Ahora, con esto de que cada vez son menos las que usan falda y, en cambio, son abrumante mayoría las que usan jeans a la cadera, los fetichistas del trasero estamos en una encrucijada. Por un lado los pantalones delinean de forma casi perfecta los glúteos de aquellas a las cuales la naturaleza les ha brindado un sabroso par de asentaderas, pero por otro lado, no hay mejor prenda que una falda para mostrar en toda su cualidad femenina la parte anatómica en cuestión. Una falda es algo así como una bandera y unas buenas nalgas son algo así como la patria (la única) por la que vale la pena trabajar, luchar y morir. Además está el extra de las piernas al aire libre. Y las piernas son otro tema de abundante delectación. Las extremidades inferiores de la mujer suplantan a cada paso que dan la vacuidad de la mayor parte de las horas por un cúmulo de esperanzas promisorias, un fárrago de humana dicha, un disfrute que no por fugaz deja de ser excitante panacea. Desde los tobillos hasta el muslo, pasando por los chamorros y la suavidad de las rodillas, unas piernas de mujer adelgazan el tiempo y fijan el deseo a lo largo y ancho de su figura.
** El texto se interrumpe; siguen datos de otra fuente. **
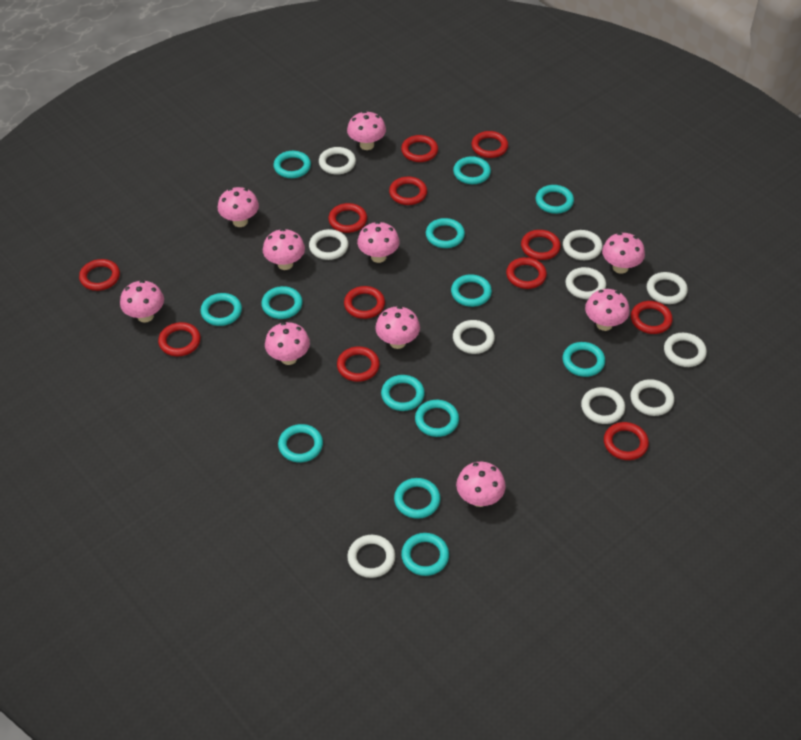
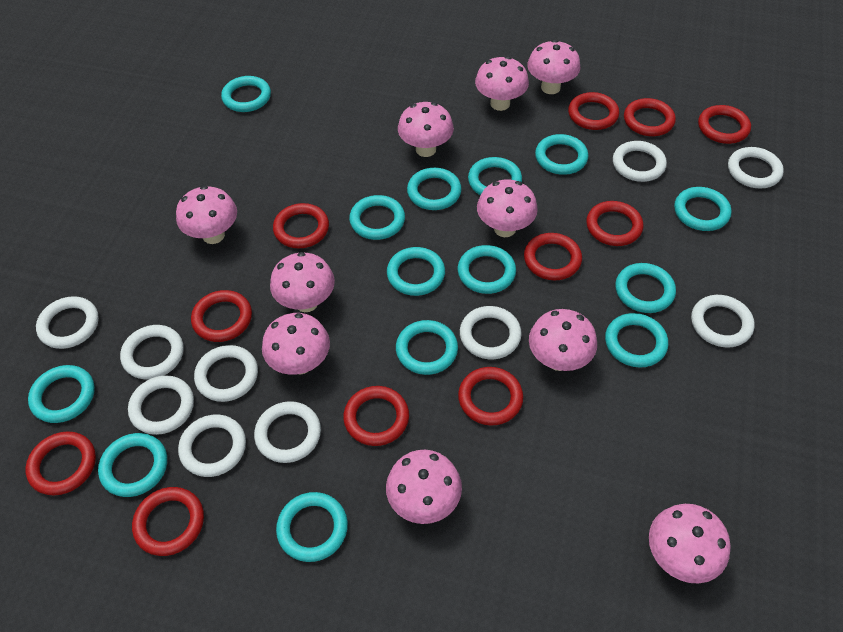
red ring: 12 -> 11
turquoise ring: 13 -> 14

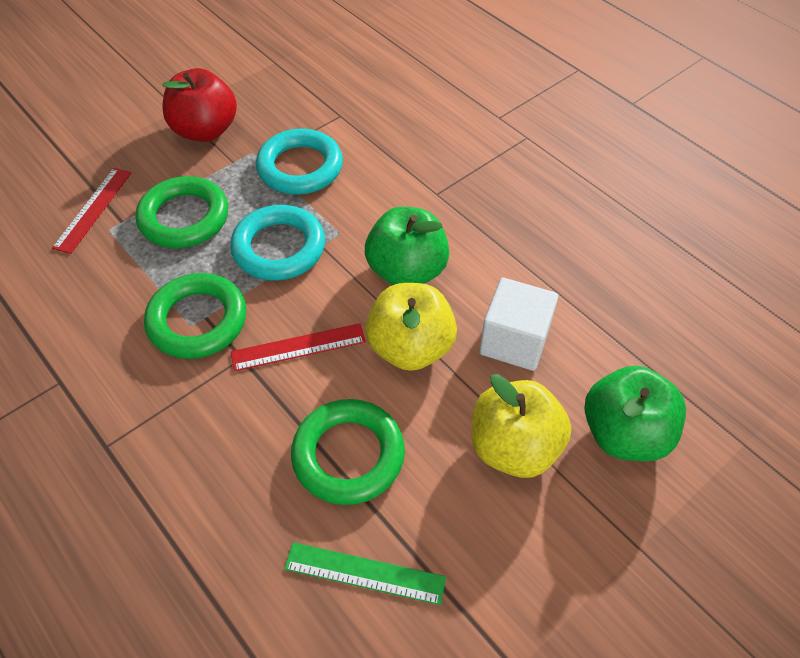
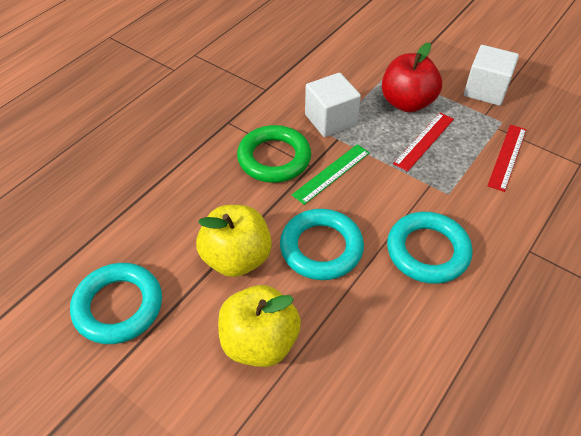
green apple: 2 -> 0
green ring: 3 -> 1
turquoise ring: 2 -> 3
white cube: 1 -> 2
Se aprende mucho ejercitando el inofensivo deporte del mirón. Por ejemplo, de los pantalones blancos. Cuando una mujer usa pantalones blancos, entonces se puede estar seguro de la intención de la prenda. Primero que nada, quiere decir “mírame”, pues el color blanco ceñido al cuerpo tiene esa cualidad de ocultamiento y exhibición combinadas y siempre que lleven pantalón blanco también llevarán braguitas de hilo dental, ya que, cuidadosas como son, no quieren que se marque el contorno de sus prendas íntimas al ir por la calle. Entonces, mírame, luego fíjate; y si juntamos ambos mensajes llegamos a la otra conclusión: “no estoy en mis días”, lo cual, en otras palabras, quiere decir disponibilidad. Es decir, ya vimos, ya nos fijamos, ya comprendimos que está hormonalmente dispuesta, ahora viene la conclusión: quédate con las ganas.
El pantalón blanco es entonces un arma, las más sádica de las armas, una sofisticada y psicológicamente letal. Uno queda como aquellos condenados a muerte que después de haber pasado por todo un proceso de negación, sufrimientos y temores enfrentados, llegan al fin a la más serena de las aceptaciones para ser informados, después, de que siempre no, que se alarga la condena, que el proceso continúa, y uno ya ha muerto, literalmente, y el no probar el último instante es aun más fatal que el cumplimiento de la sentencia. Lo que queda de nosotros es el despojo de lo que ya hemos sobrepasado y la agonía es la forma que toma el aire que respiramos. ¡Ah, cuántos pantalones blancos me han matado!
Así que me siento, el agua agridulce y el tabaco cancerígeno. No oculto la dirección de la mirada, ni finjo estar interesado en otra cosa. Vienen y van como pétalos o como lenguas de fuego. Casi nunca me sonríen. Y está bien. Yo lo hago por los dos.